3)Raleigh "Biz" Mackey (1920-47) Widely considered the greatest defensive catcher in Negro League history.  He studied the hitters' tendencies, worked well with the pitchers and was able to frame pitches in order to get calls in his favor.  Mackey had the ability to throw a strike to gun out would be base stealers at second base from the crouch just as well as many standing up. 
At the plate, he was able to hit for power and average from both sides of the plate.  Mackey was selected to play in four all star games and was even picked to start over a young slugging Josh Gibson.  Mackey later taught the finer points of catching to Roy Campanella.  He was inducted in the Hall of Fame in 2006.

4)Norman "Turkey" Stearnes (1920-40) The outfielder played mostly for the Detroit Stars,  Stearnes had both great power and speed.   Stearnes is considered one of the greatest home run hitters in the negro leagues.  He also led the league in triples and stolen bases each at one point in his career.  Stearnes was also a very good fielder.  He was the top vote getter in the inaugural Negro League East-West All Star game and later played in three other games.  He is credited with a career. 351 average against white ball clubs in exhibition play.  He was inducted in the Hall of Fame in 2000.
1994 Ted Willams Co.
5) Willard Brown (1935-50).

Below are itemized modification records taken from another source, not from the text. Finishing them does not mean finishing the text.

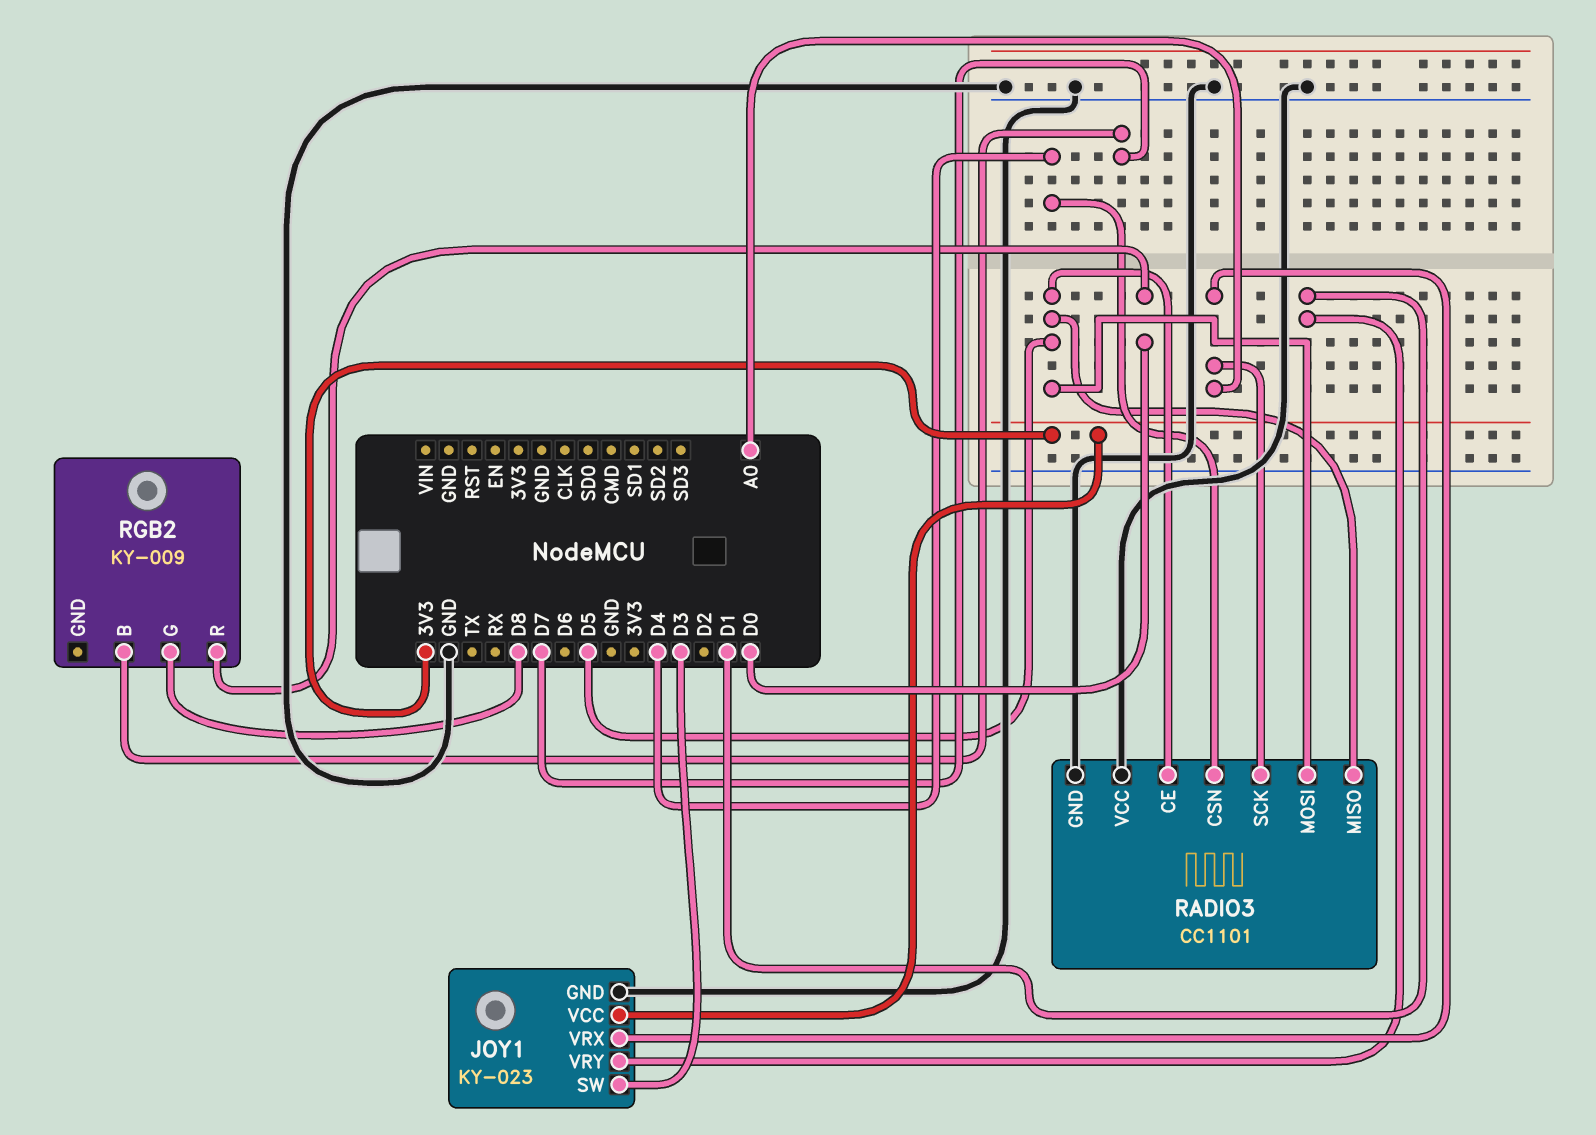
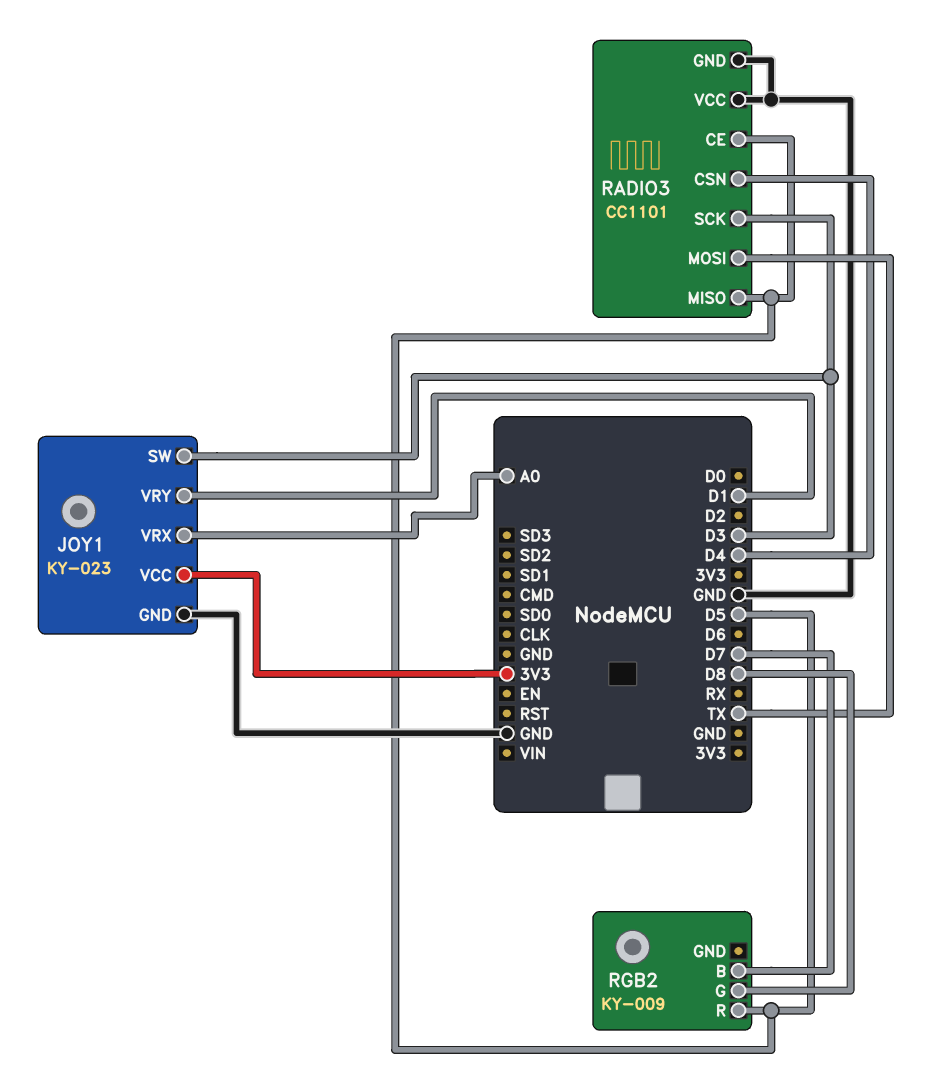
RADIO3 pin MOSI: D5 -> TX
RADIO3 pin SCK: A0 -> D3
RGB2 pin R: D0 -> D5

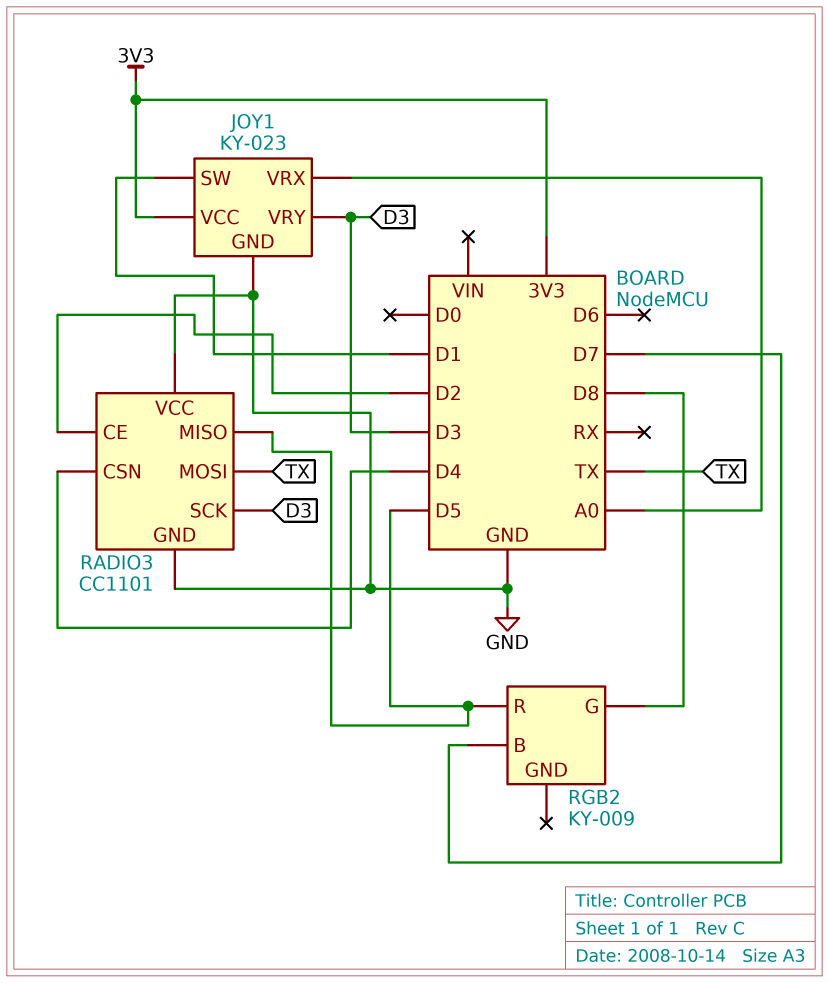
JOY1 pin SW: D3 -> D1
JOY1 pin VRY: D1 -> D3
RADIO3 pin CE: D5 -> D2

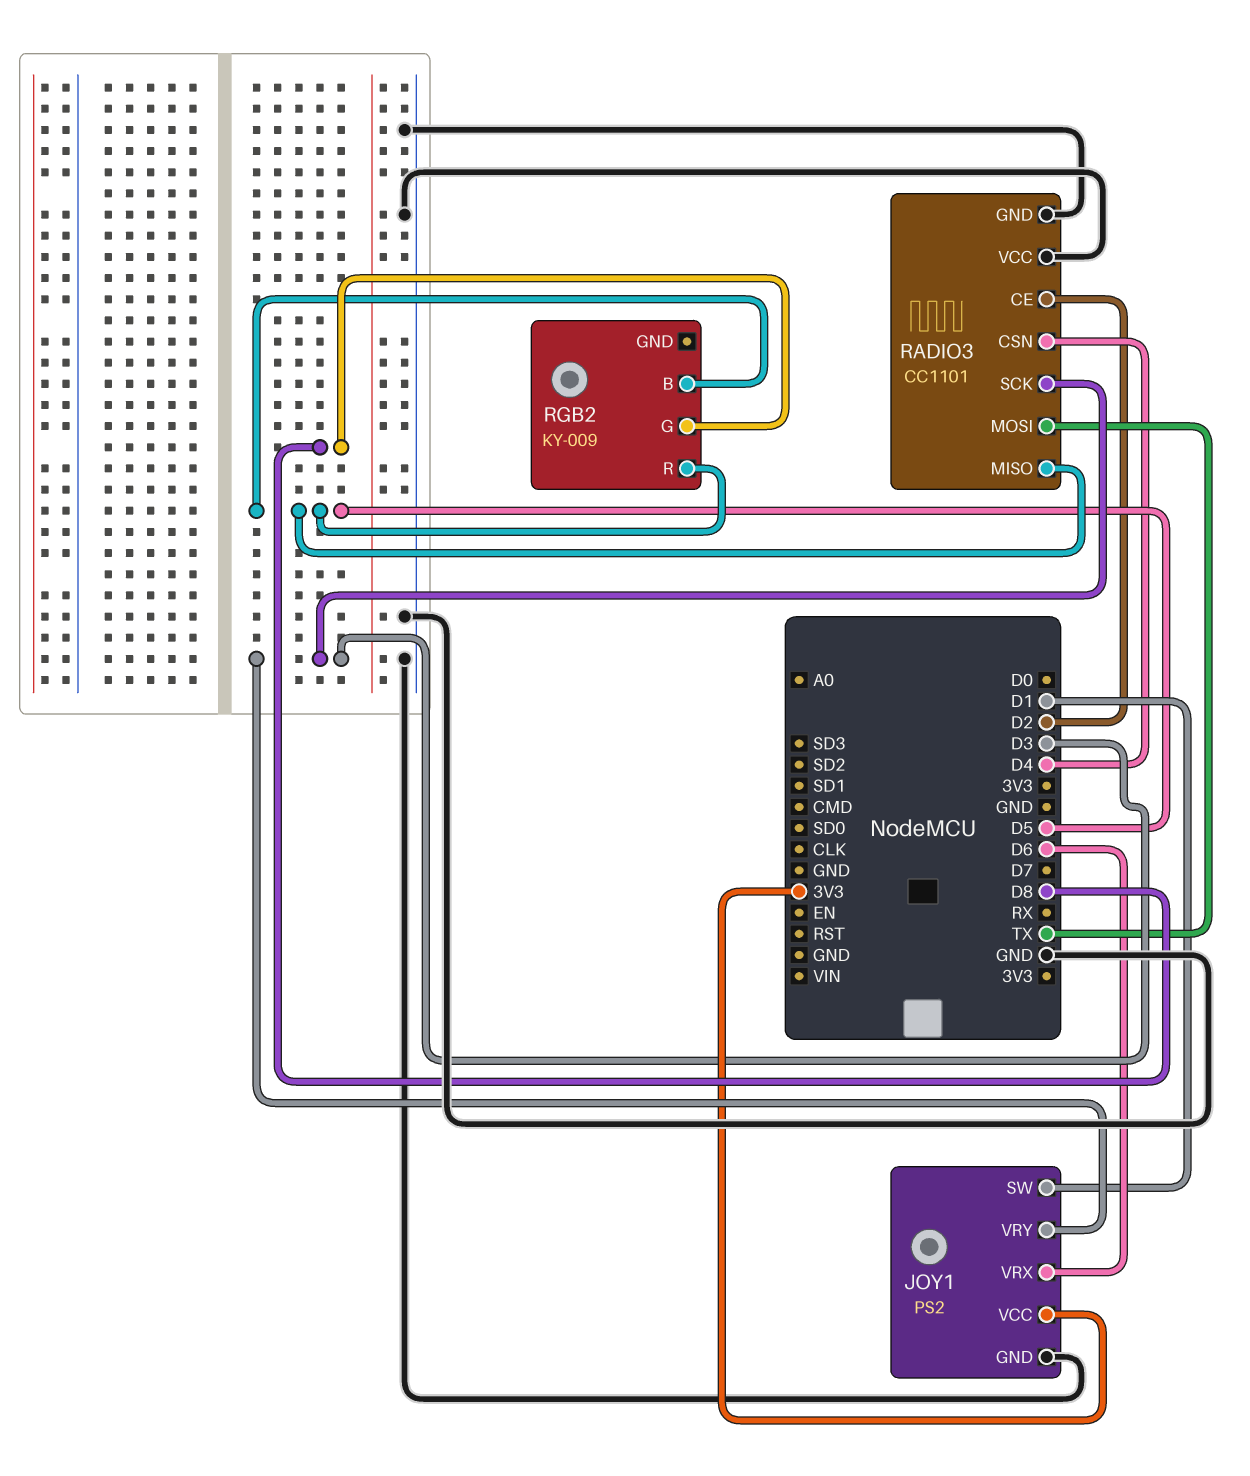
JOY1: KY-023 -> PS2
JOY1 pin VRX: A0 -> D6
RGB2 pin B: D7 -> D5

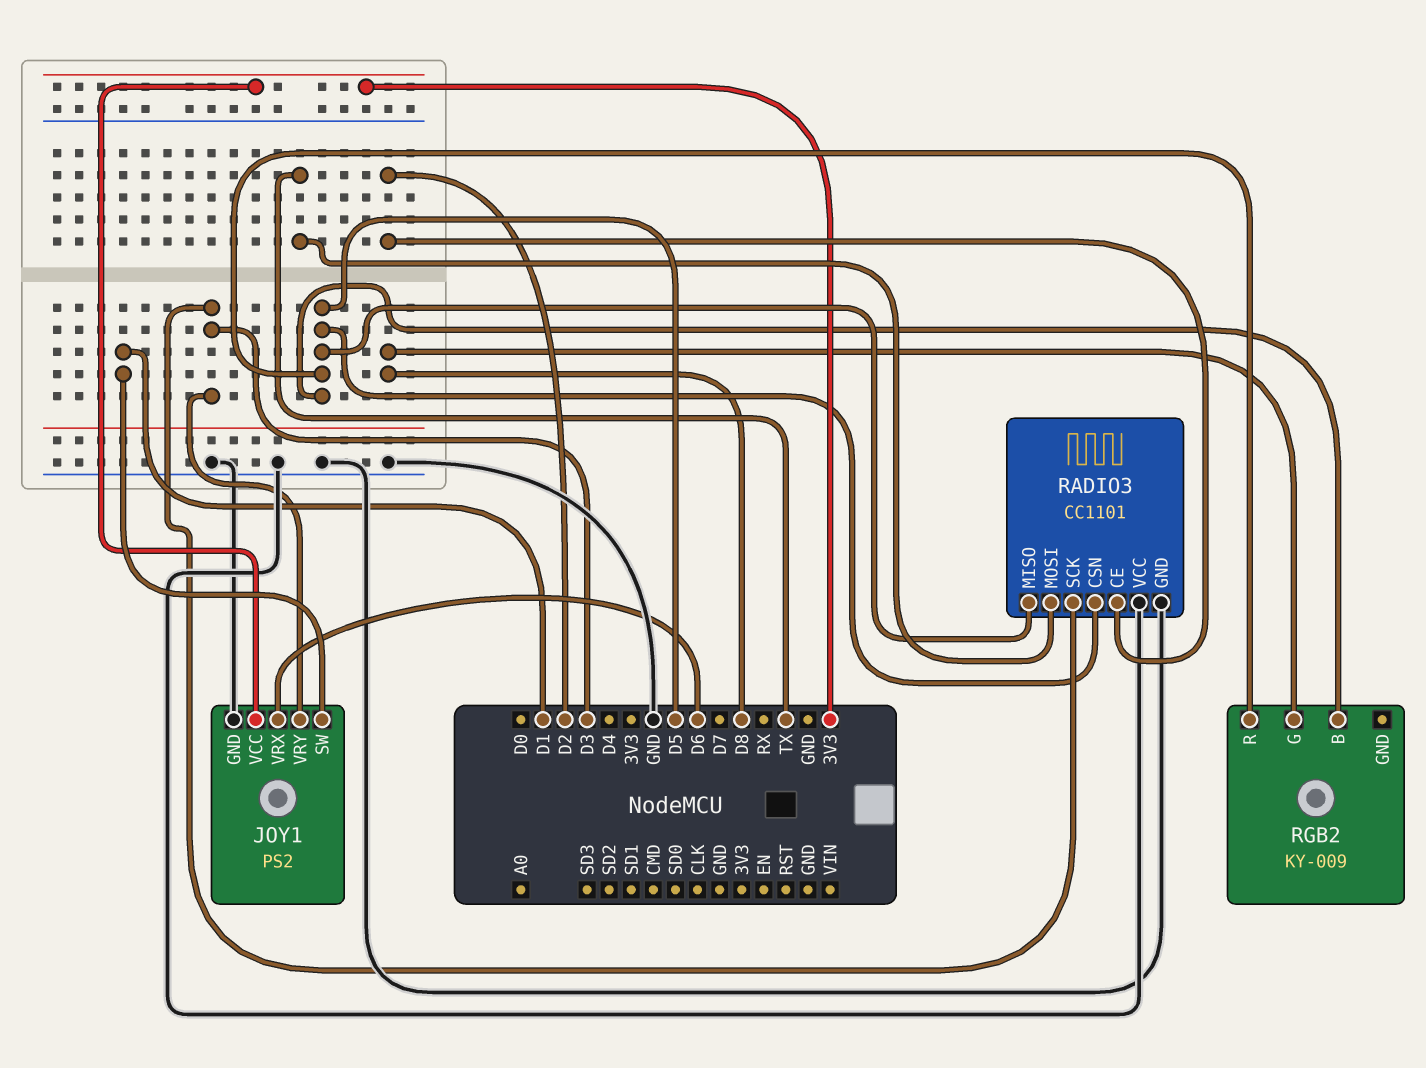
RADIO3 pin CSN: D4 -> D5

A could do it all outfielder that was best known for his power and ability to step up his play in big games.  While playing winter ball in Puerto Rico, he won three batting and home run titles and garnered the nickname "Esse Hombre".
In the USA, Brown played on the great Kansas City Monarch teams that five pennants in a six year span.  "Home Run" Brown played on several all star games before called to duty for World War II.  After his return, he helped lead the Monarchs to another pennant.  Months after Jackie Robinson and Larry Doby broke the color barriers in 1947, Brown and Hank Thompson was signed to play for the lowly St. Louis Browns of the American League.  Without any minor league adjustment, both Brown and Thompson struggled in the major leagues.  Brown returned to the Monarchs soon after, but managed to hit the first ever home run in AL history by a black player.  Brown was inducted in the Hall of Fame in 2006.